Handbooks need to be reviewed and updated to ensure compliance with changes in laws and regulations. They also need to reflect changes in company benefits and policies. Every employee receives a copy of the employee handbook and signs an acknowledgment form stating they have received and read the handbook.
Recommendation #3: Develop or update job descriptions.
The job description is an important part of various HR processes including hiring, orientation, and employee performance management. Each position within the company needs a one. Both employee and manager should have a copy of their job description, and a signed job description should be filed in the employee’s personnel file.
Review your job descriptions on an annual basis to prevent them from being outdated. Make sure you reflect the current duties performed by each employee. This also helps employees understand their job duties, and can be the basis for their performance evaluations.
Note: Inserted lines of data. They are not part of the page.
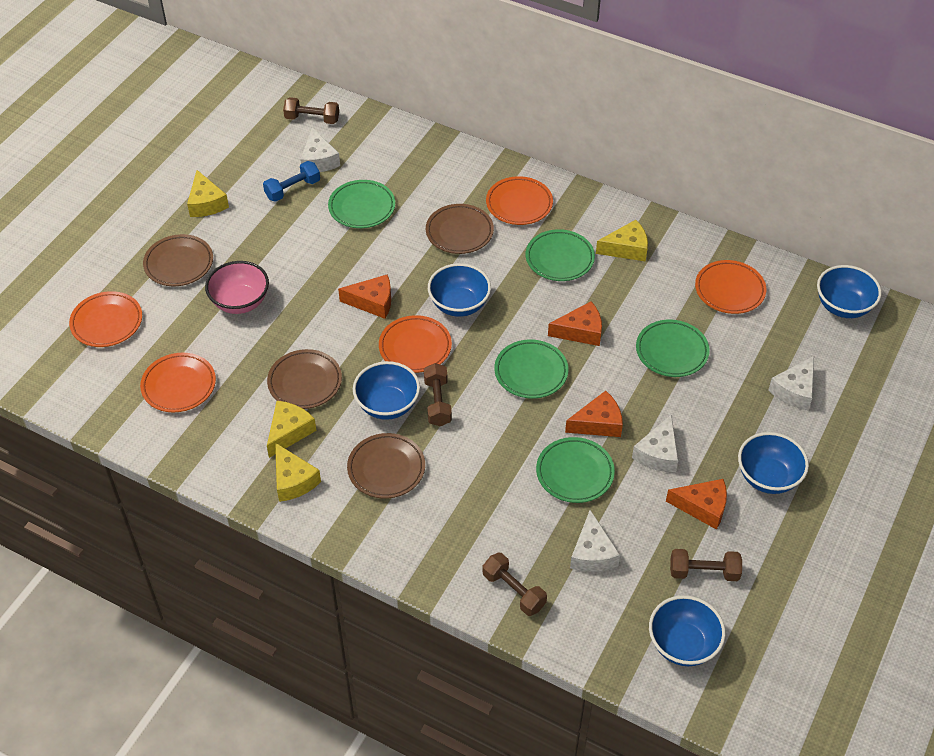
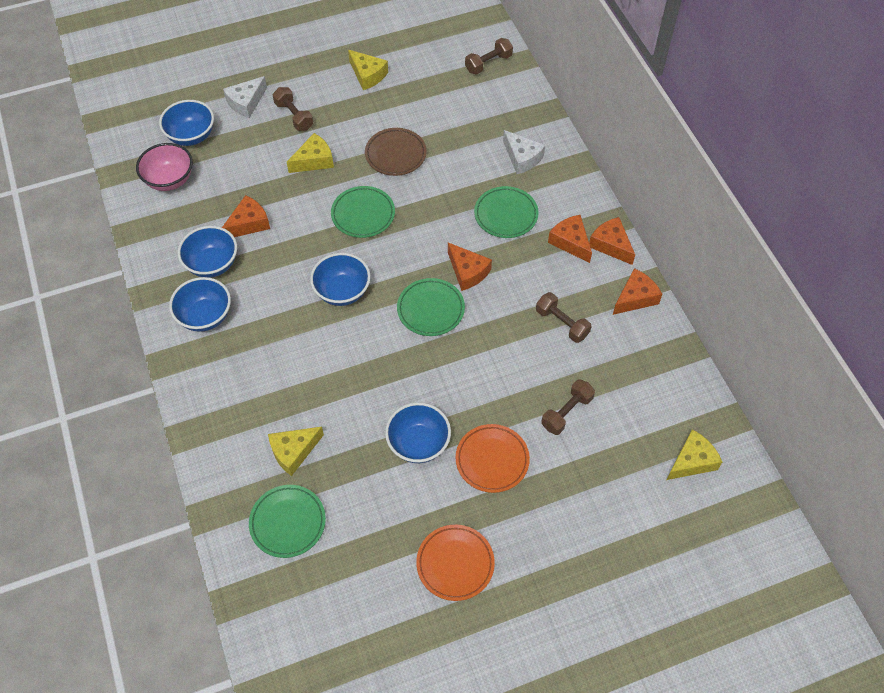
blue dumbbell: 1 -> 0
brown plate: 4 -> 1
green plate: 5 -> 4
orange cheese: 4 -> 5
orange plate: 5 -> 2
white cheese: 4 -> 2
Recommendation #4: Develop an interviewing/hiring process and provide training for managers.
A structured interviewing and hiring process ensures the company selects the most qualified applicants for all open positions. Develop guidelines and procedures for the process and follow them for all hiring decisions.
Provide managers who are interviewing and hiring employees proper interviewing skills training. Otherwise, they may ask discriminatory questions or questions that are not relevant to the position.
Behavioral interviewing techniques are very helpful to understand an applicant’s past skills and experience. It helps determine if the candidate’s skills and experience are relevant to the skills and experience required for the position. Training in behavioral interviewing helps the hiring manager better identify and select the applicant that is the most skilled and the best fit for the position and the company.
Recommendation #5: Develop or revise the performance evaluation process.
An excellent employee performance evaluation process is a win-win for the company and the employee. All employees should receive feedback on their performance whether it’s positive feedback or constructive feedback.
As mentioned in Recommendation #3, job descriptions are an important part of the performance evaluation process. If the employee and the manager do not have a current job description for the employee’s position, it is difficult for the employee to understand their job expectations and for the manager to effectively evaluate job performance.
While companies often have an evaluation form, evaluations may not be a company priority and not completed on a consistent basis. An effective evaluation system also requires managers be trained on the requirements of the evaluation process. Conducting employee evaluations on a consistent basis improves employee performance and the employee/manager relationship.